Experts claim that over 75 percent of the flowmeters installed in industry are not performing satisfactorily. And improper selection accounts for 90 percent of these problems. Obviously, flowmeter selection is no job for amateurs.
The most important requirement is knowing exactly what the instrument is supposed to do. Here are some questions to consider. Is the measurement for process control (where repeatability is the major concern), or for accounting or custody transfer (where high accuracy is important)? Is local indication or a remote signal required? If a remote output is required, is it to be a proportional signal, or a contact closure to start or stop another device? Is the liquid viscous, clean, or a slurry? Is it electrically conductive? What is its specific gravity or density? What flow rates are involved in the application? What are the processes’ operating temperatures and pressures? Accuracy (see glossary), range, linearity, repeatability, and piping requirements must also be considered.

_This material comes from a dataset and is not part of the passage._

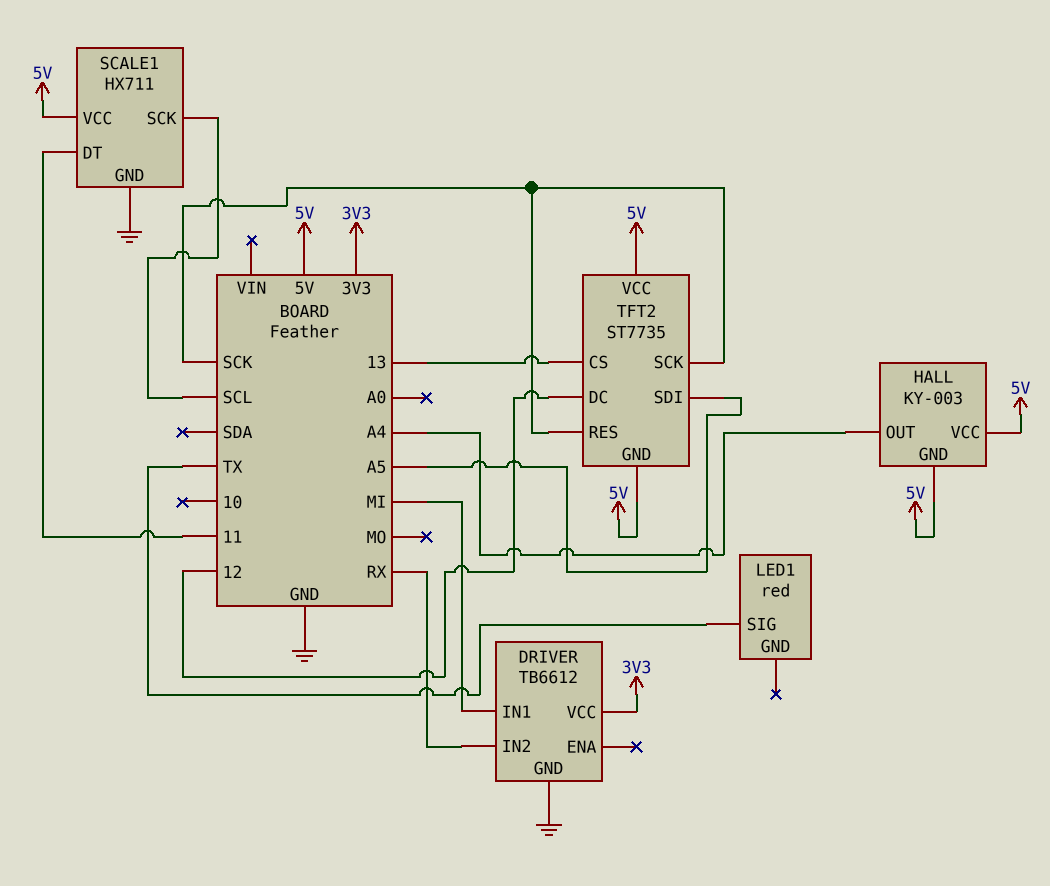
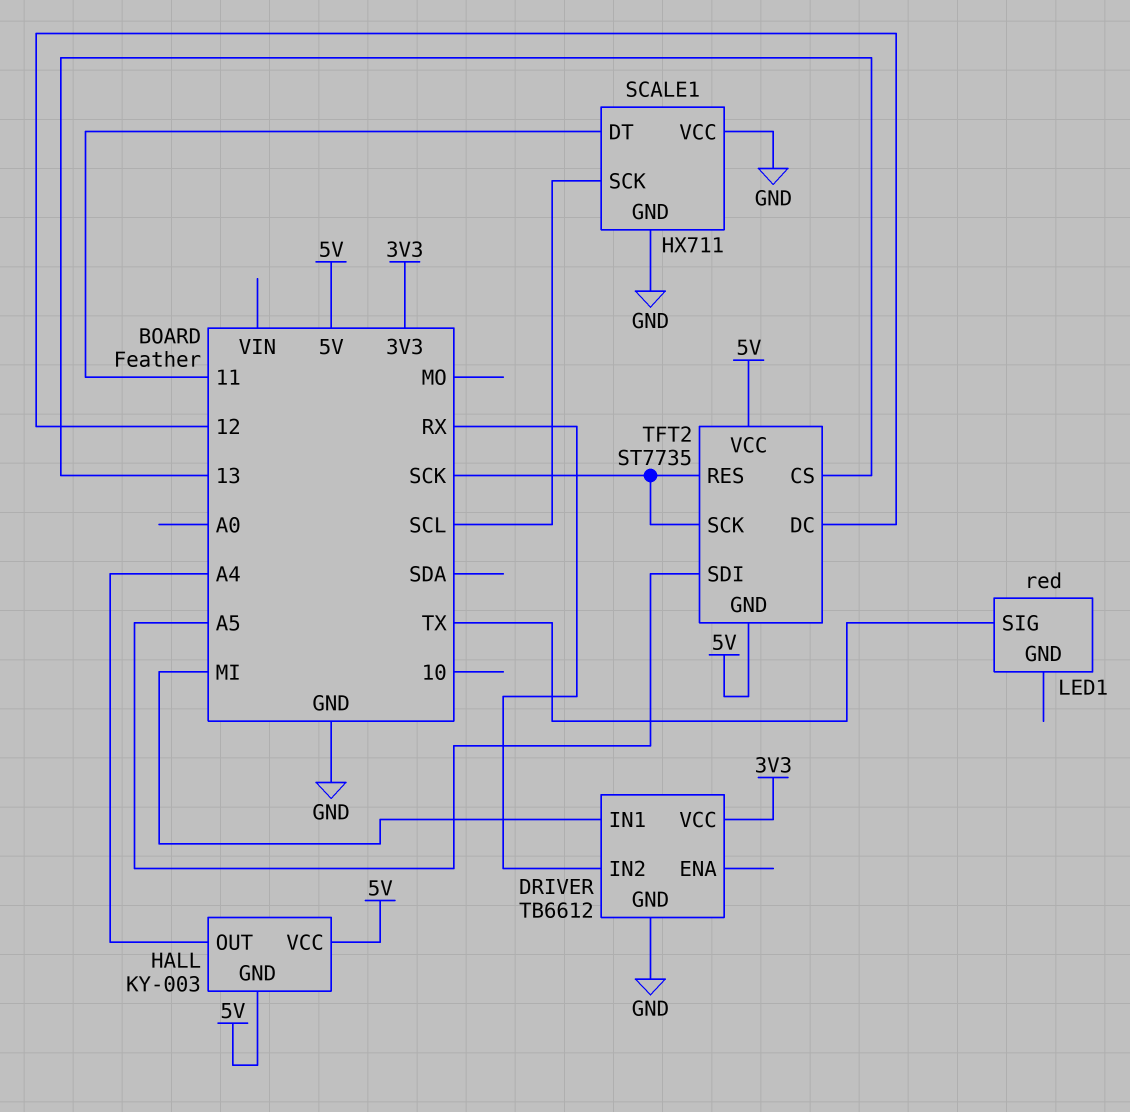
SCALE1 pin VCC: 5V -> GND

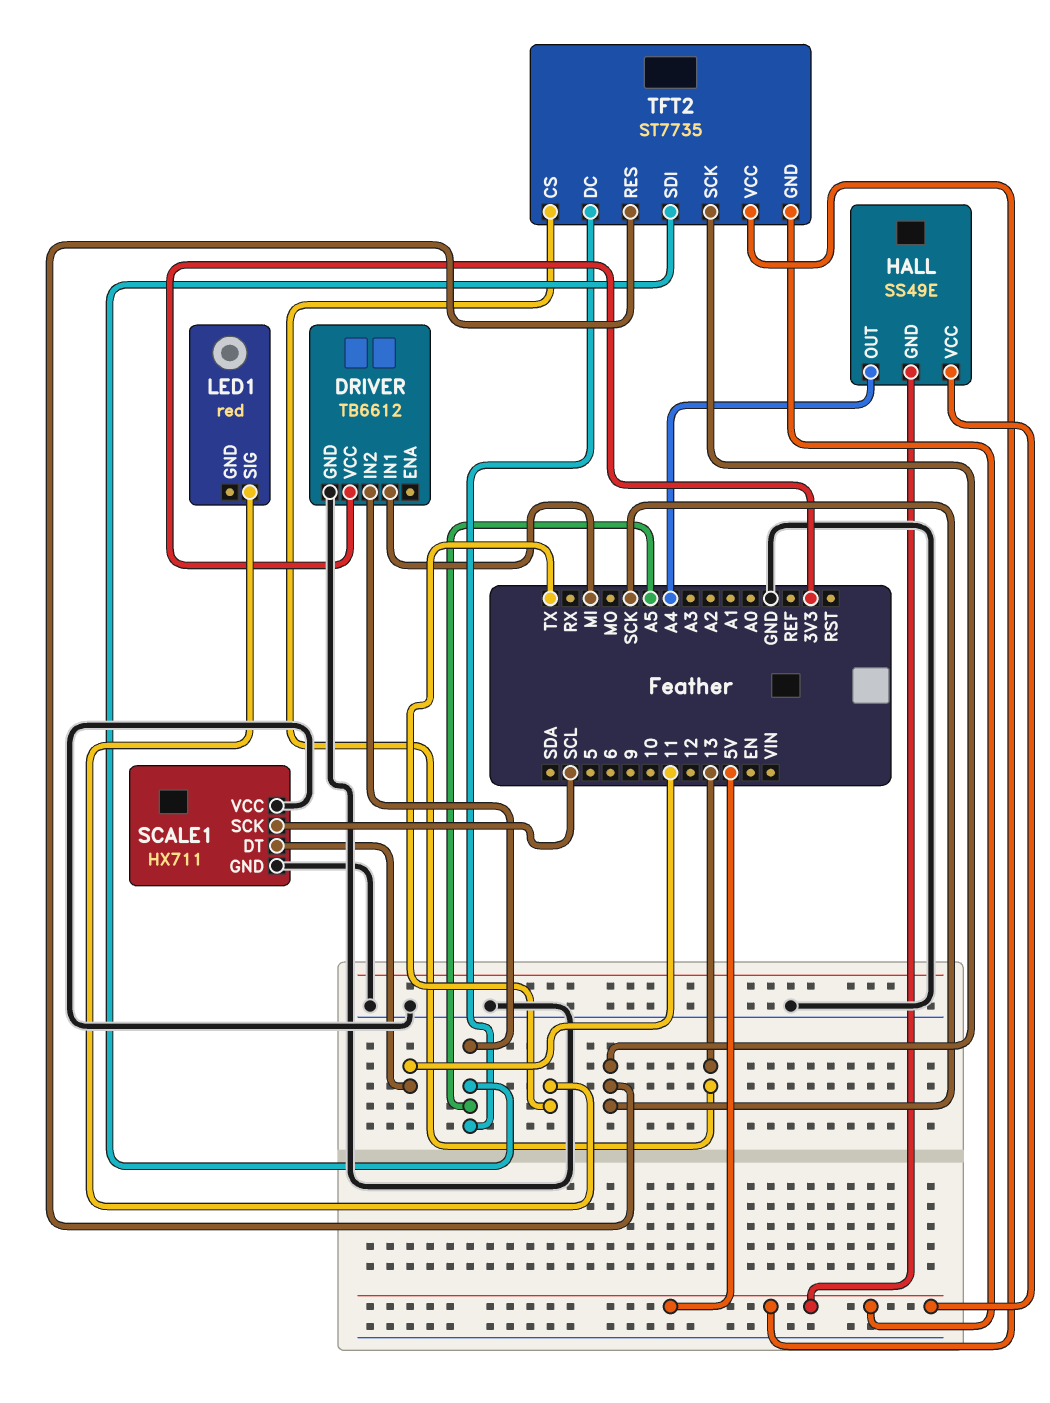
DRIVER pin IN2: RX -> A5
HALL: KY-003 -> SS49E
TFT2 pin DC: 12 -> A5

It is just as important to know what a flowmeter cannot do as well as what it can do before a final selection is made. Each instrument has advantages and disadvantages, and the degree of performance satisfaction is directly related to how well an instrument’s capabilities and shortcomings are matched to the application’s requirements. Often, users have expectations of a flowmeter’s performance that are not consistent with what the supplier has provided. Most suppliers are anxious to help customers pick the right flowmeter for a particular job. Many provide questionnaires, checklists, and specification sheets designed to obtain the critical information necessary to match the correct flowmeter to the job.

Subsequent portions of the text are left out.